Salieron a la calle juntos – musulmanes y cristianos – reclamando el derrocamiento del tirano, la instauración de la democracia, el respeto de los derechos humanos, de la libertad de expresión y de culto. Se congregaron en la cairota Plaza Tahrir, coreando las mismas consignas. “Somos el mismo pueblo”, gritaban los jóvenes egipcios, persuadidos de que la lucha contra el régimen autoritario era el común denominador del combate que desembocó en la caída del “raís” Hosni Mubarak.
La “primavera árabe” fue el catalizador; el nexo entre dos segmentos de una sociedad dividida. Durante unos meses, los coptos, que representan alrededor del 9% de la población egipcia, se identificaron plenamente con los ideales de sus compatriotas musulmanes, artífices de la llamada “revolución verde”.
¿Un solo pueblo? Lo cierto es que durante décadas tanto los políticos como las iglesias occidentales denunciaron las medidas discriminatorias que afectaban a la minoría cristiana. ¿Discriminación religiosa? ¿Discriminación cultural? Lo cierto es que a la hora de la verdad el sistema político egipcio contaba con numerosas válvulas de escape. Aparentemente, el rechazo no procedía del poder político, sino de marginales grupúsculos integristas, que nada tenían que ver con el carácter abierto y tolerante de los habitantes del valle del Nilo. Al Poder le gustaba cuidar las apariencias. Sin embargo…
La victoria de las “revoluciones árabes” y la llegada al poder de Gobiernos de corte islámico en la mayoría de los países del contorno mediterráneo – Túnez, Marruecos, Libia y con toda probabilidad, Egipto – suscita una serie de interrogantes sobre la convivencia de las comunidades cristiana y musulmana. Si bien la población de los países árabes no se ha radicalizado, los nuevos dirigentes políticos, los mal llamados “islamistas moderados”, parecen menos propensos a respetar la diversidad cultural. Hace unos días, aludiendo a los coptos, un gran rotativo español señalaba ingenuamente que “es el sector que más tiene que perder con la llegada de la democracia”. Cabe preguntarse qué entienden los redactores de dicho periódico por democracia. Decididamente, utilizan criterios que me son ajenos.

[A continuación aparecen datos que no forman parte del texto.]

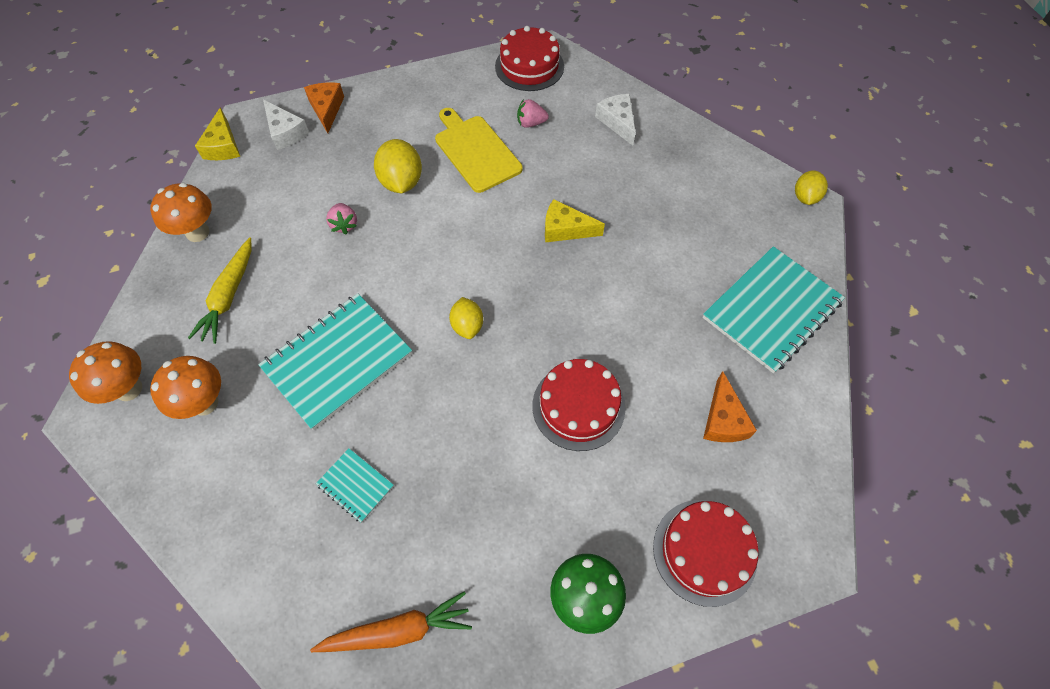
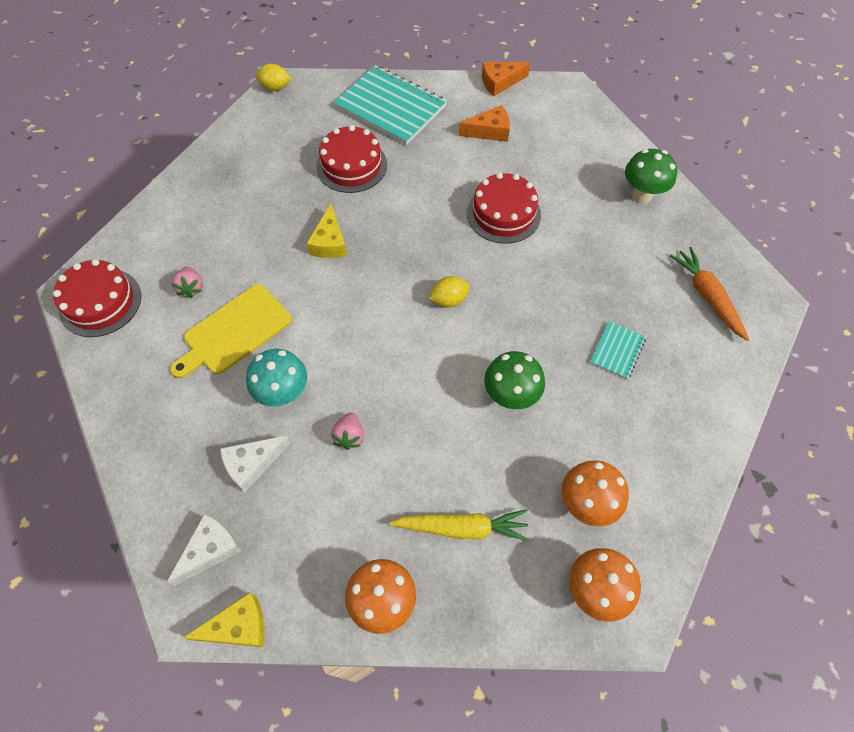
camera: 100 degrees left, 0 degrees up
(327, 109) = (169, 510): orange cheese -> orange cheese (500, 82)
(338, 361) = (510, 396): turquoise notebook -> green mushroom
(344, 225) = (349, 436): pink strawberry -> pink strawberry turned 120 degrees clockwise
(401, 182) = (284, 394): yellow lemon -> turquoise mushroom
(617, 122) = (189, 216): white cheese -> white cheese (252, 464)
(704, 551) = (587, 138): red cake -> red cake (351, 165)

Los países occidentales y, ante todo, las antiguas potencias coloniales del Viejo Continente – Inglaterra y Francia – defensores a ultranza de los derechos de la minoría cristiana de Oriente Medio durante el período de descolonización, no parecen dispuestos a denunciar el peligro que implica el radicalismo religioso de los nuevos gobernantes árabes. Las comunidades cristianas, protegidas por Occidente en épocas en la que apenas se cuestionaba la convivencia, dirigen sus miradas hacia Oeste. Pero los viejos defensores de la Fe pecan por omisión; por “democrática” omisión. Pero, ¿quién habló de democracia?